This repo contains some DSP biquad filters used in audio. I've extracted those
filters from the Designing Audio Effect Plug-Ins in C++: With Digital Audio Signal Processing Theory
book that you can find here.
I've also implemented a real-time testing on a Cortex-M4 MCU, using the on-chip ADC and DAC. You can find the post here.
This is the formula I'm using for the digital biquad filter in the source code:
y(n) = a0*x(n) + a1*x(n-1) + a2*x(n-2) - b*y(n-1) + b2*y(n-2)
- First order all-pass filter (fo_apf)
- First order high-pass filter (fo_hpf)
- First order low-pass filter (fo_lpf)
- First order high-shelving filter (fo_shelving_high)
- First order low-shelving filter (fo_shelving_low)
- Second order all-pass filter (so_apf)
- Second order band-pass filter (so_bpf)
- Second order band-stop filter (so_bsf)
- Second order Butterworth band-pass filter (so_butterworth_bpf)

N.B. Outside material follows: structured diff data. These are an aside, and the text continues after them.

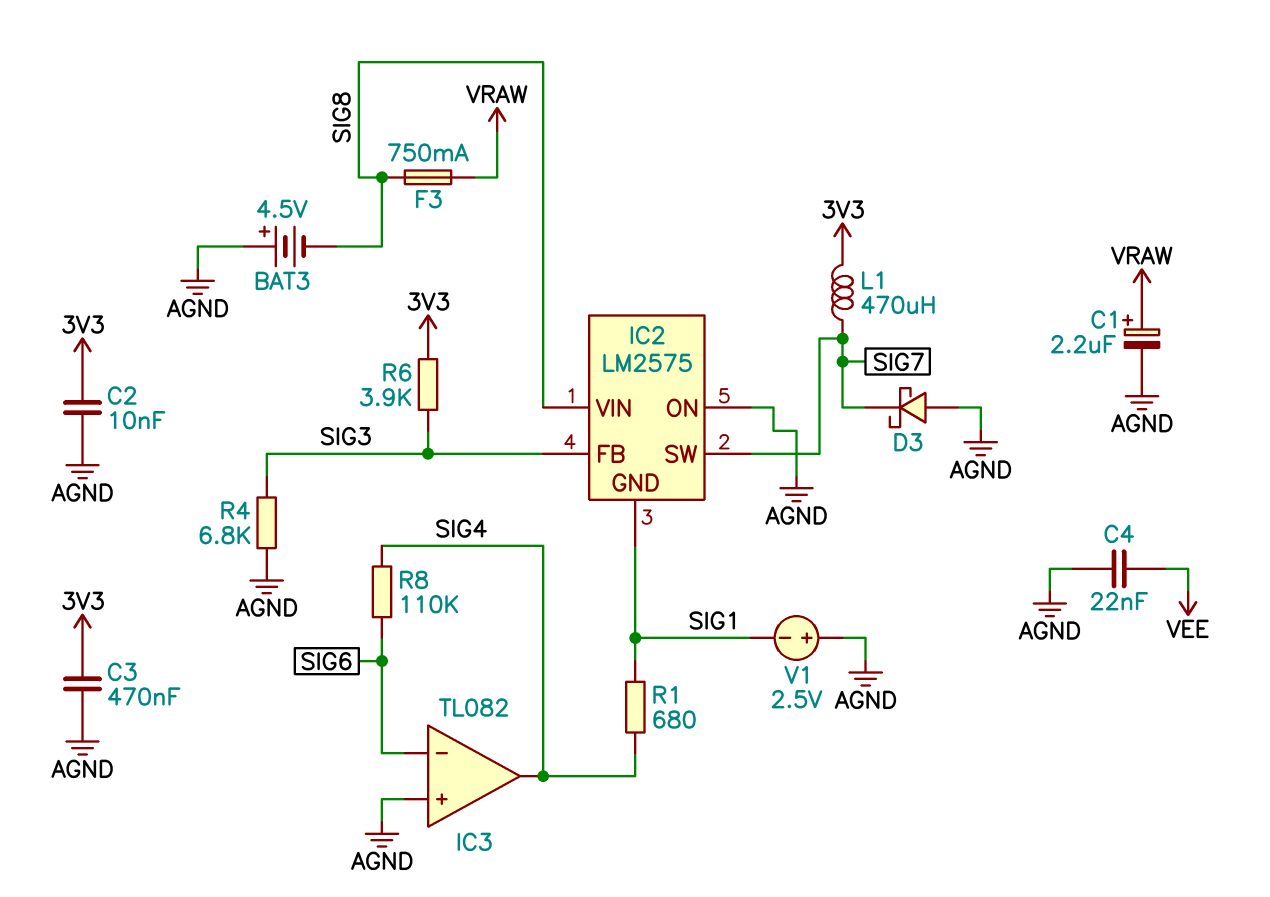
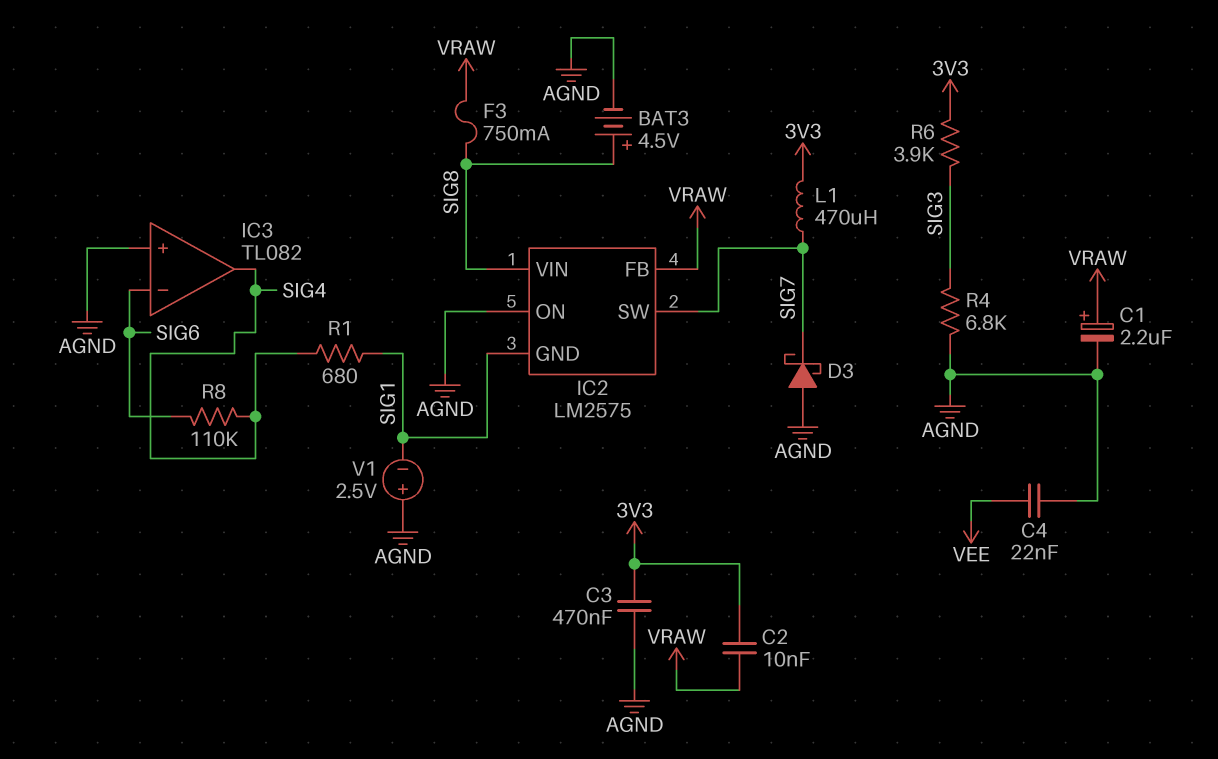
BAT3: 4.5V (plus AGND, minus SIG8) -> 4.5V (plus SIG8, minus AGND)
C2: 10nF (3V3, AGND) -> 10nF (3V3, VRAW)
IC2 pin FB: SIG3 -> VRAW

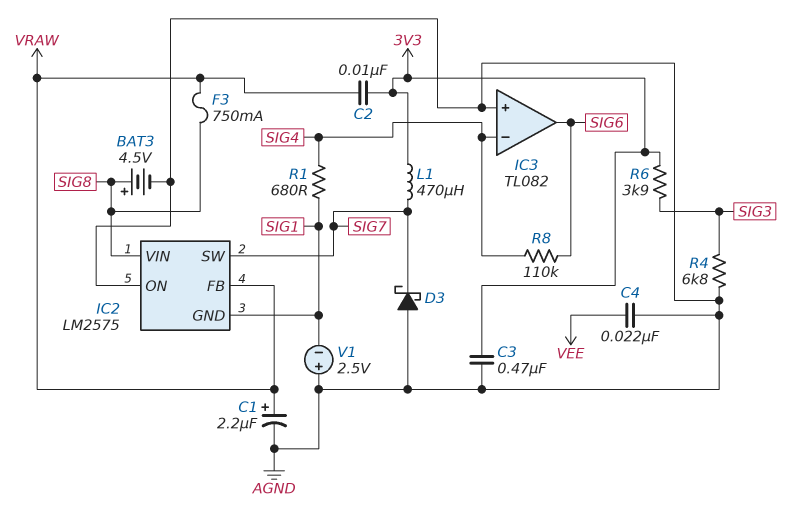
IC3 pin in-: SIG6 -> SIG4
IC3 pin out: SIG4 -> SIG6

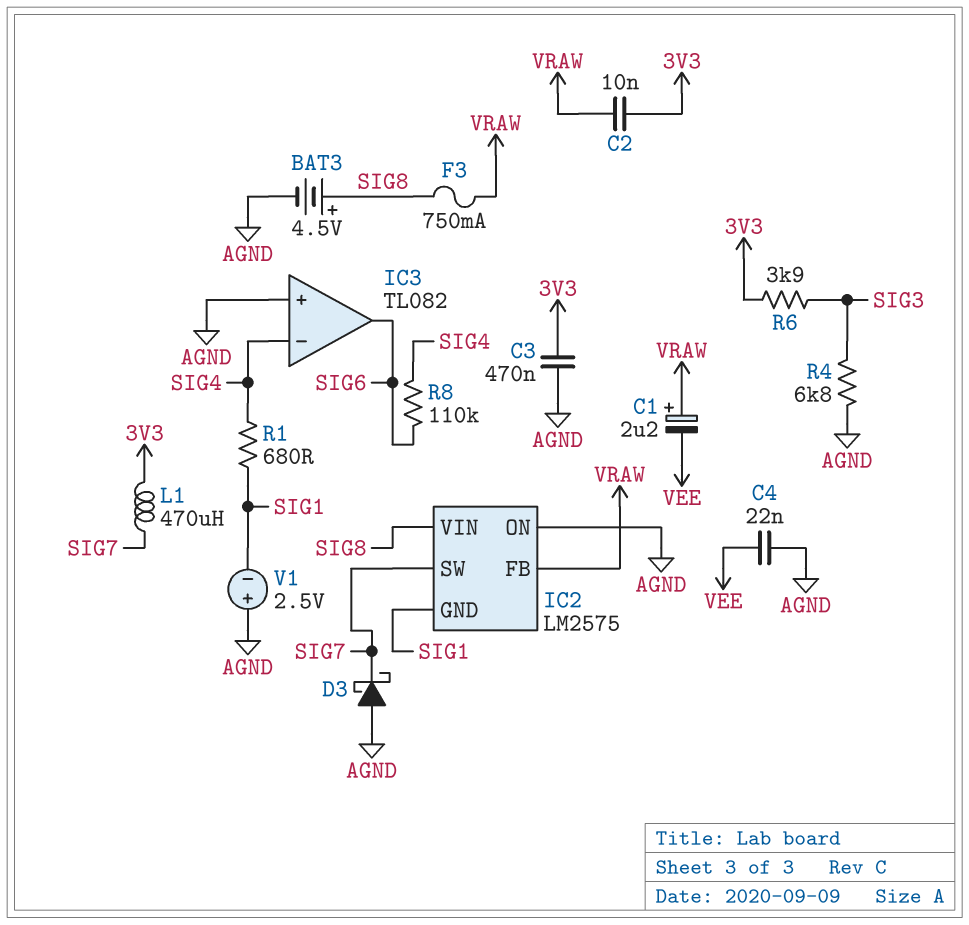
C1: 2.2uF (plus VRAW, minus AGND) -> 2.2uF (plus VRAW, minus VEE)

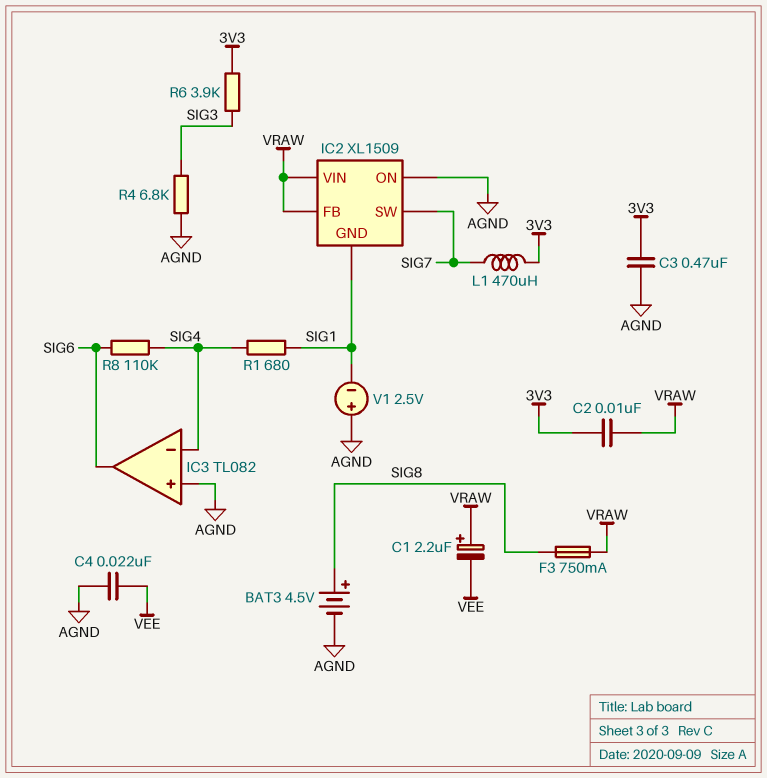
D3: schottky (A AGND, K SIG7) -> none
IC2: LM2575 -> XL1509
IC2 pin VIN: SIG8 -> VRAW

- Second order Butterworth band-stop filter (so_butterworth_bsf)
- Second order Butterworth high-pass filter (so_butterworth_hpf)
- Second order Butterworth low-pass filter (so_butterworth_lpf)
- Second order high-pass filter (so_hpf)
- Second order Linkwitz-Riley high-pass filter (so_linkwitz_riley_hpf)
- Second order Linkwitz-Riley low-pass filter (so_linkwitz_riley_lpf)
- Second order Low-pass filter (so_lpf)
- Second order parametric/peaking boost filter with constant-Q (so_parametric_cq_boost)
- Second order parametric/peaking cut filter with constant-Q (so_parametric_cq_cut)
- Second order parametric/peaking filter with non-constant-Q (so_parametric_ncq)
All the filters are now header files and they are located in the lib/
folder.
In order to use them just copy the lib/
folder (and rename it if needed) into
your project folder. There's an example how to build later in the README.
You can use cmake to build the tests. On Linux, you can just run this:
./build_tests.sh
The above command will build the tests and run them.
Note: Tests are a bit naive in this case, since it doesn't make much sense for testing using unit-tests, but anyways, I've added them
The filters can be used in your C++ code in the part where the audio sample is about to be processed. You need to include the filter_common.h and filter_includes.h files and the create an object with filter(s) you want to apply and calculate the coefficients with the calculate_coeffs() function. Then in the sample processing function run the filter() function with the current sample as a parameter.
I've used RackAFX to test these filters.
For example, to use the so-LPF filter then first create a main.cpp
file
in the top directory of this repo.
touch main.cpp
Then add this code inside:
#include <iostream>
#include <memory>
#include "filter_common.h"
#include "filter_includes.h"
int main() {
std::unique_ptr<SO_LPF> filter (new SO_LPF);
auto coeffs = filter->calculate_coeffs(1.0, 5000, 96000);
auto yn = filter->process(0.303);
std::cout << "Coeffs: " << std::endl;
std::cout << "a0: " << coeffs.a0 << std::endl;
std::cout << "a1: " << coeffs.a1 << std::endl;
std::cout << "a2: " << coeffs.a2 << std::endl;
std::cout << "b1: " << coeffs.b1 << std::endl;
std::cout << "b2: " << coeffs.b2 << std::endl;
std::cout << "yn: " << yn << std::endl;
return 0;
}
Now to build the file run:
g++ main.cpp -I./lib
And then run the executable:
./a.out
This is will print the filter coefficients and then will process
a sample with the value 0.303
. You should see an output similar
to this:
Coeffs:
a0: 0.0228608
a1: 0.0457215
a2: 0.0228608
b1: -1.63163
b2: 0.723069
yn: 0.00692681